Just curious what some others thoughts are on this?


----------



## Tinsmith292 (Oct 2, 2018)

Dealer mowers are made so much better. Beefed up parts. Go look at a dealer if you can ,you will see the difference. I had a simplicity zero turn I bought from a dealer. Probably the best lawn piece of equipment I ever bought. Sold the house and the mower . Hated to sell the mower but didn't need for the smaller lawn. First zero turn I owned was a cub cudat , worse lawn purchase of my life in my opinion. If you buy from a dealer they fix in house, big box store sends out. Can be weeks if not longer to get back


----------



## LearnintoMow33OH (Apr 6, 2020)

Tinsmith292 said:


> Dealer mowers are made so much better. Beefed up parts. Go look at a dealer if you can ,you will see the difference. I had a simplicity zero turn I bought from a dealer. Probably the best lawn piece of equipment I ever bought. Sold the house and the mower . Hated to sell the mower but didn't need for the smaller lawn. First zero turn I owned was a cub cudat , worse lawn purchase of my life in my opinion. If you buy from a dealer they fix in house, big box store sends out. Can be weeks if not longer to get back


Tinsmith, are you saying to stay away from Cub Cadet? I am between a Cub Cadet and Toro right now.


----------



## CenlaLowell (Apr 21, 2017)

LearnintoMow33OH said:


> What is everyone's opinion on this? A co-worker of mine is pushing me to buy my zero turn from a dealer because it is made of higher quality and can probably get a real good warranty out of them as opposed to a Home Depot or Lowes. The warranty thing, I get that and can believe you would get a better deal on a warranty from the dealer, but as for the quality I don't see how they would be any different. The part number of thew model I was looking at is the same at Home Depot and this dealer. So I would assume its the same machine, right?
> 
> This is going to be my first zero turn purchase so I am a bit hesitant right now. I planned on just going to Home Depot and picking up either a John Deere or a Toro 42", but now he has me looking into it more.
> 
> Just curious what some others thoughts are on this?
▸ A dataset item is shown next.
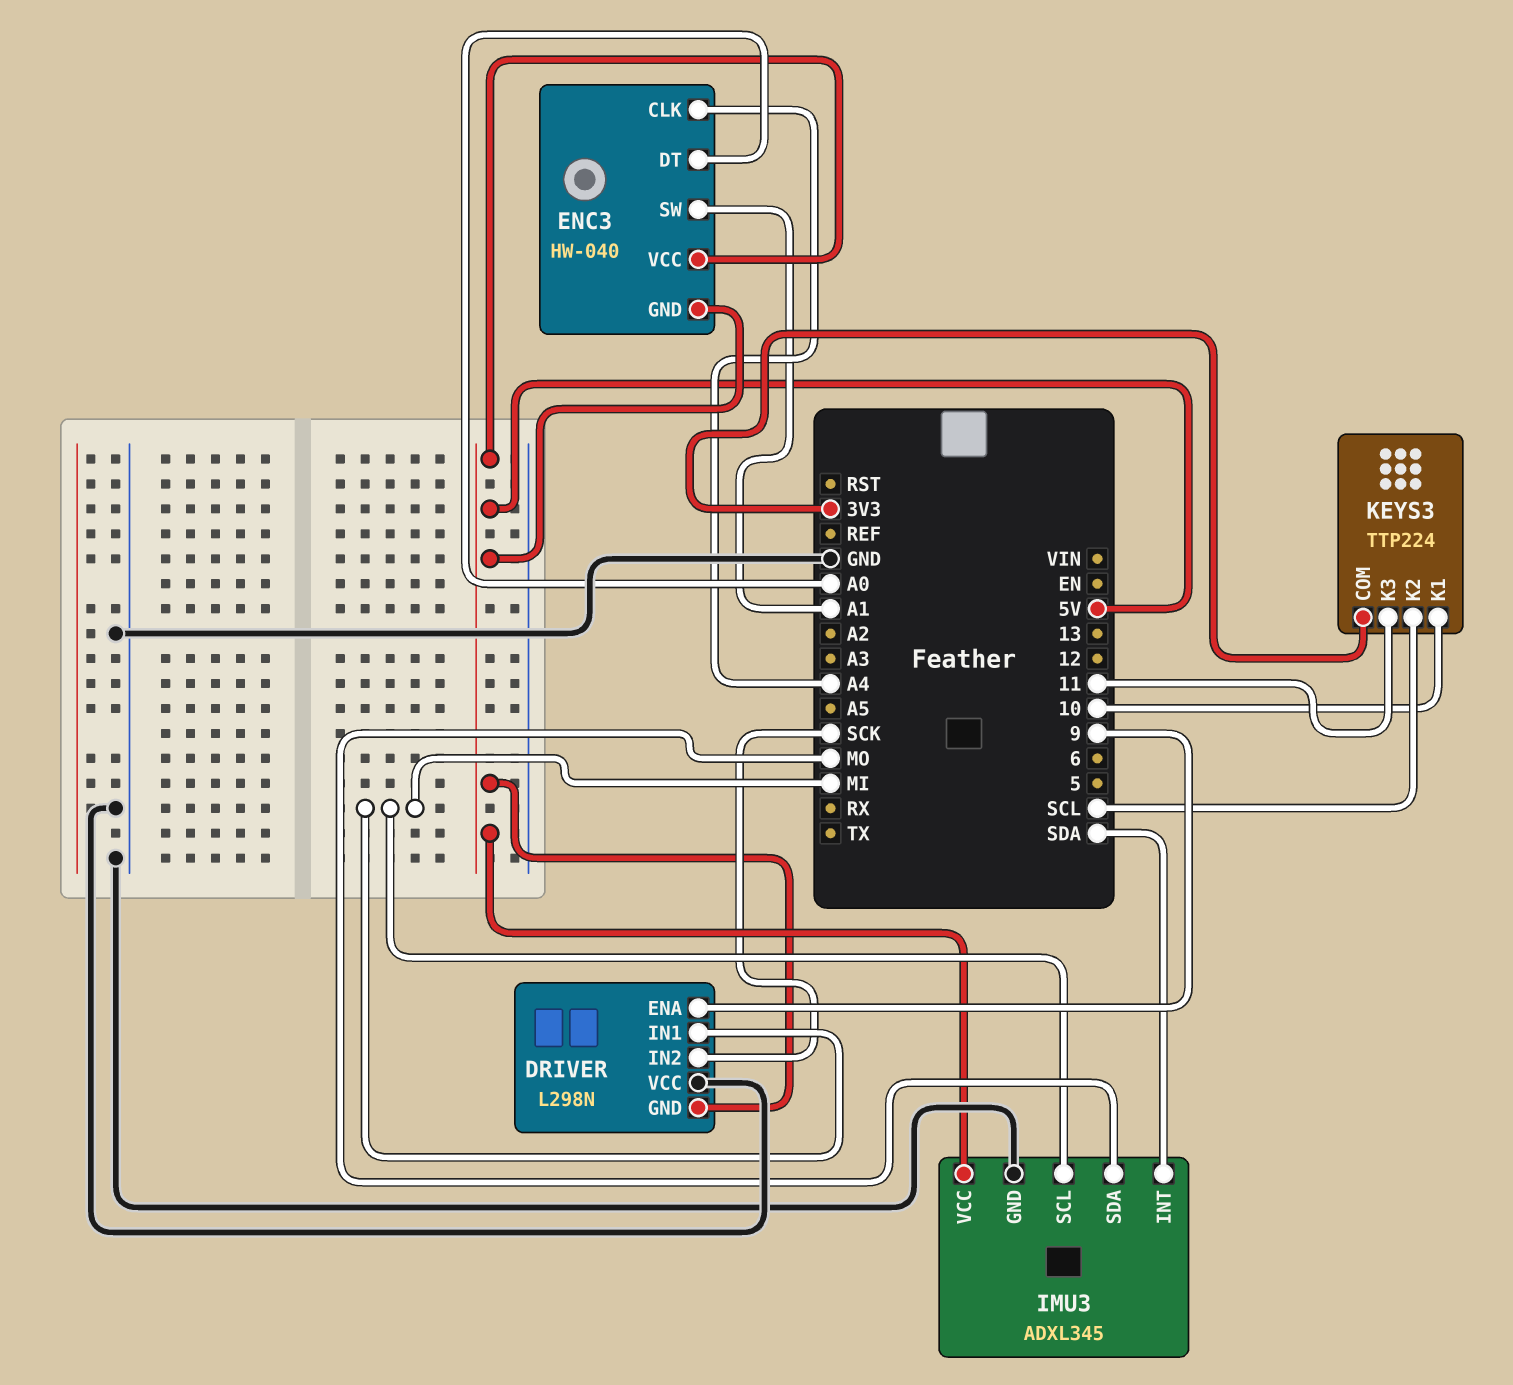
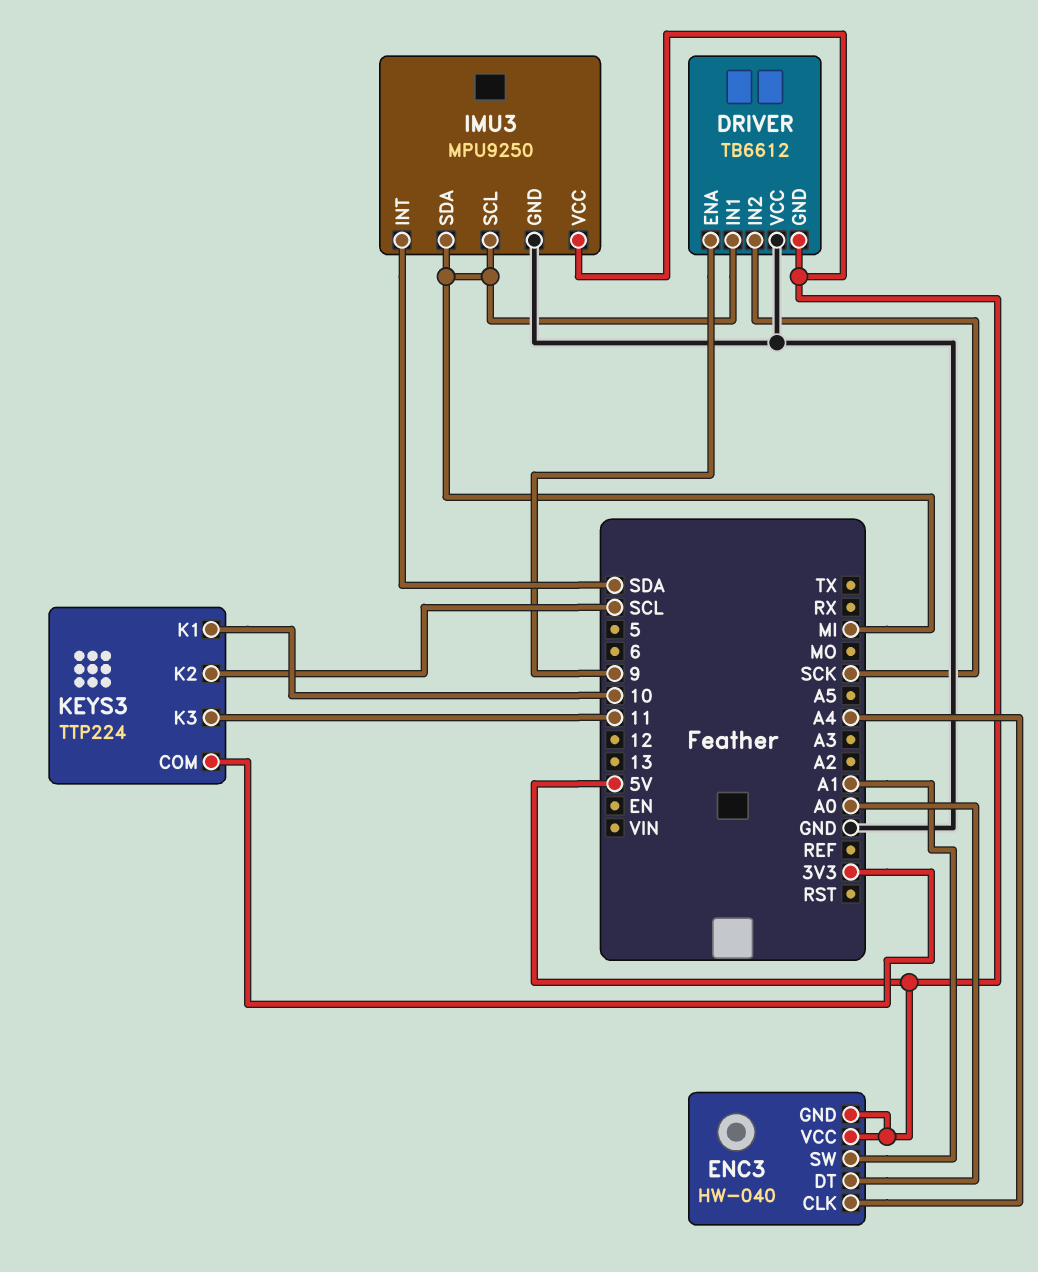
DRIVER: L298N -> TB6612
IMU3: ADXL345 -> MPU9250
IMU3 pin SDA: MO -> MI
Your best bet is to buy it from a dealer. Why service in house or access to a another local dealer to fix it. Better to spend a little more money and have something you'll love. I would definitely stay away from big box stores.


----------



## Buster (Apr 3, 2020)

I just bought an Ariens 52 XD zero turn. Absolutely no difference from my local dealer or Lowes. At least in Ariens, they're identical parts.

Lowes happened to have a deal on one, but after I confirmed my local shop was happy to service it and honor the warranty, I bought mine from Lowes. The local shop just couldn't match the price and veteran discount I got from Lowes.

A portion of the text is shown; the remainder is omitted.